Well, it begins with one of the greatest opening sequences in the series: a rousing, go-for-broke action set piece with 007 engaging in a chase in a car, on a motorcycle, and on a train. He is assisted by Eve (Naomie Harris), a fellow agent. The 13 minute opener concludes with M (Judi Dench) ordering Eve to take a difficult shot as Bond battles a baddie atop the train. It doesn’t end well. Bond is shot and plummets to the water, presumed dead.

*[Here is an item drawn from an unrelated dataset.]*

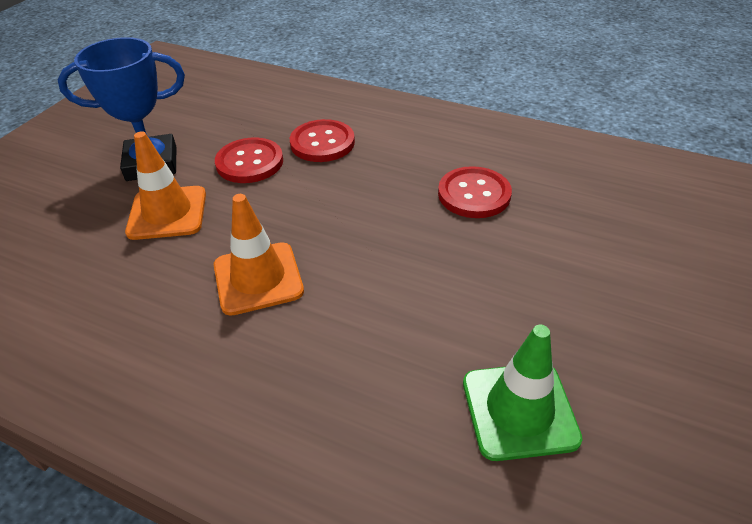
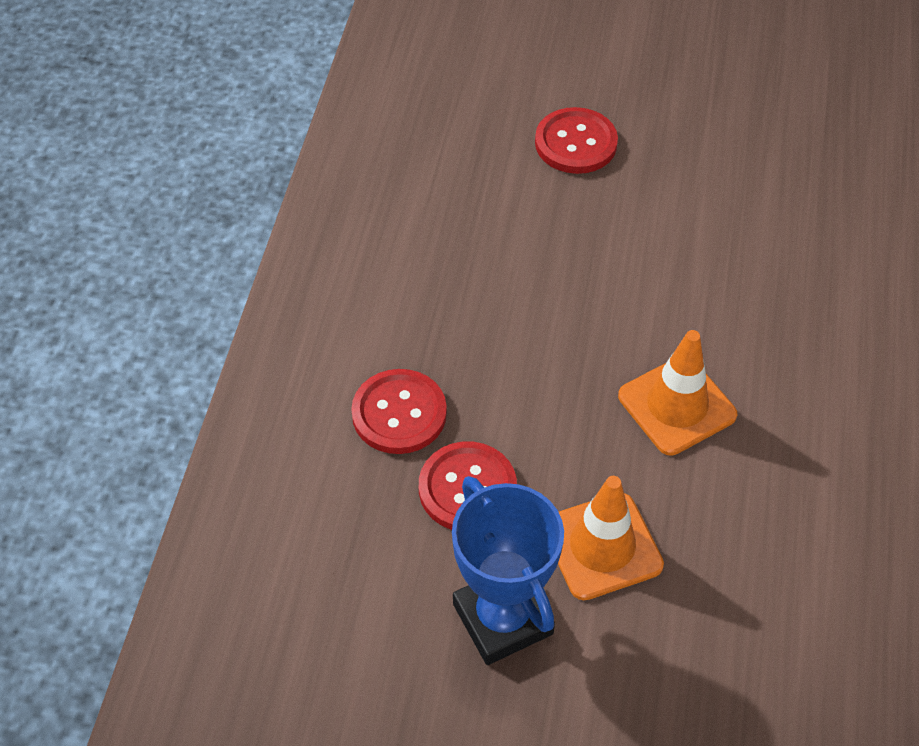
camera: 105 degrees left, 10 degrees up
(474, 194) = (472, 237): red button -> red button (575, 143)
(519, 410) = (747, 182): green traffic cone -> none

We move on to the title credits and one of the best Bond theme songs (I ranked it #4). The marriage of a Bond theme and British singer Adele sounded like a natural fit when it was announced. It is. My apologies, with the recent “newness” of the film, there is no high quality version of the actual title credits I could find. Here is the official music video:
After Bond’s plunge off the train, M is forced to write his obituary and the agent is left on his own on an island with a female companion and a lot of alcohol. Meanwhile, all hell is breaking loose in London. An unseen villain has stolen a list of every NATO agent embedded in terrorist organizations and threatening to post the information publicly. M is getting blamed for the latest mishaps by the British government and is told her “voluntary retirement” will come soon by Mallory (Ralph Fiennes), an operative in the intelligence services. Matters take an even more awful turn for the worse when MI6 headquarters in bombed.
This all leads to 007 coming back to help, but he’s told he must first be cleared for active duty. The wounded Bond actually fails all his tests, both the physical and psychological portions. M clears him anyway. She trusts him. The psych evaluation is of particular interest, since one word (Skyfall) seems to set Bond on edge.

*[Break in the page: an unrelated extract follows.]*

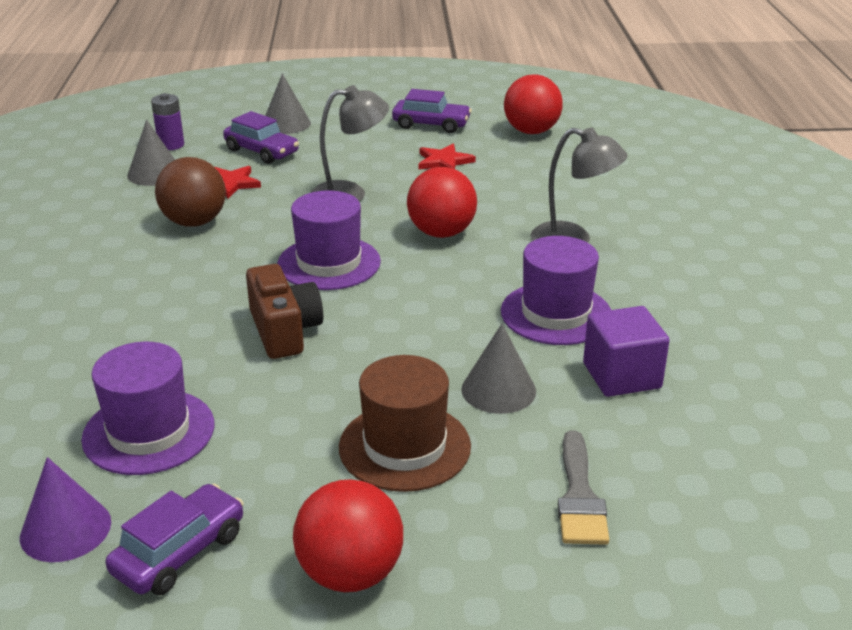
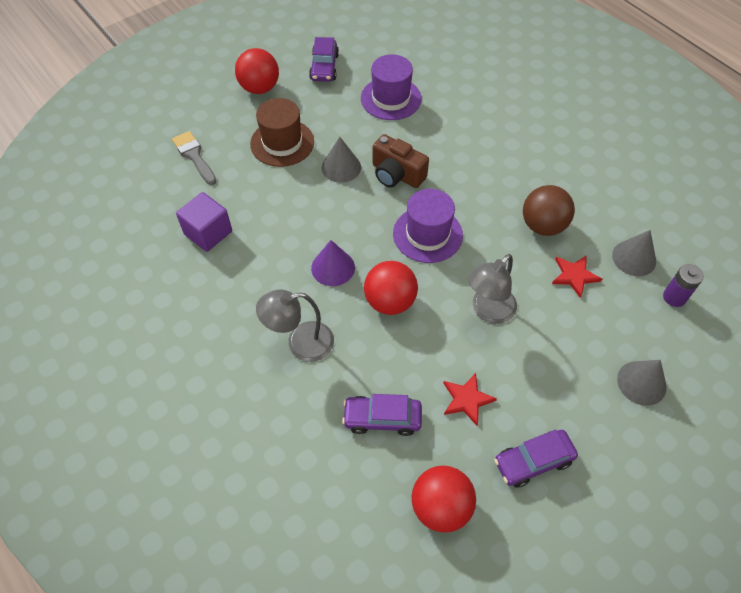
camera: 145 degrees right, 25 degrees up
(65, 529) = (371, 56): purple cone -> purple cone (333, 267)
(262, 151) = (606, 328): purple car -> purple car (382, 418)
(498, 390) = (263, 192): grey cone -> grey cone (341, 167)
(556, 313) = (268, 262): purple hat -> none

Once he is cleared, 007 is sent to meet with the new Quartermaster… yes, a new “Q”, played by the young Ben Whishaw. His first scene with Bond provides some humor, just as Desmond Llewelyn’s interplay with Connery, Lazenby, Moore, Dalton, and Brosnan usually did. The Bond/Q meeting sheds some light on the new reality of 007’s world. There’s really no fancy gadgets anymore. Just the essentials. He gets a gun that only he can fire and a radio.
Bond follows the train suspect who stole that important covert list to Shanghai. This leads to a very cool fight scene at a high rise. The lighting in the scene is of particular coolness.
We move on to Macau as 007 keeps following leads to get to the shadowy main villain. Here, we have a memorable casino sequence. Again, I reiterate that it should be required for every picture in the series to have a casino scene. Mission accomplished here! Bond meets Severine (Berenice Marlohe), who’s working for the main villain. 007 figures out that she was sold into a child slavery ring at an early age and wants to break out of her horrible existence. She agrees to help him if he promises to kill the unknown head bad guy. Severine’s character is a good one and I actually thought she was given too little screen time. The casino sequence ends with more terrific action, as Bond fights some henchman in a pit that happens to have a komodo dragon in it.
Severine does lead 007 to who he (and we as an audience) have been looking for. Turns out our villain is Silva (Javier Bardem), an ex-agent who’s behind all the mayhem. Silva was left for dead in a mission years ago by M and he has plans to repay her. Bond meets Silva at a deserted island that the villain has commandeered. Their initial meeting is a wonderful scene. It takes just this sequence together for us, as an audience, to know that Silva is one unique villain. And also one of the finest villains in the Bond franchise.
Like in the first picture, 1962’s Dr. No, the introduction of Silva comes nearly halfway through the proceedings, at the 70 minute mark. Unlike Dr. No, where the villain didn’t have much time to make an impression, it is far different with Silva. First off, Oscar winner Javier Bardem is just an amazing actor. Silva embodies the finest qualities of a great Bond villain: you believe he can go toe-to-toe with Bond and his schemes are slightly exaggerated and crazy. Bardem’s Silva is in the grand tradition of Goldfinger, Blofeld, and others. Whereas neither villain in Craig’s first two entries was of particular note, Silva is a classic character and Bardem’s performance is astonishing. Silva is captured (it turns out he wanted it to happen) and he reveals to M what the cyanide capsule he bit into when she left him hanging out to dry did to him. Creepy stuff, my friends.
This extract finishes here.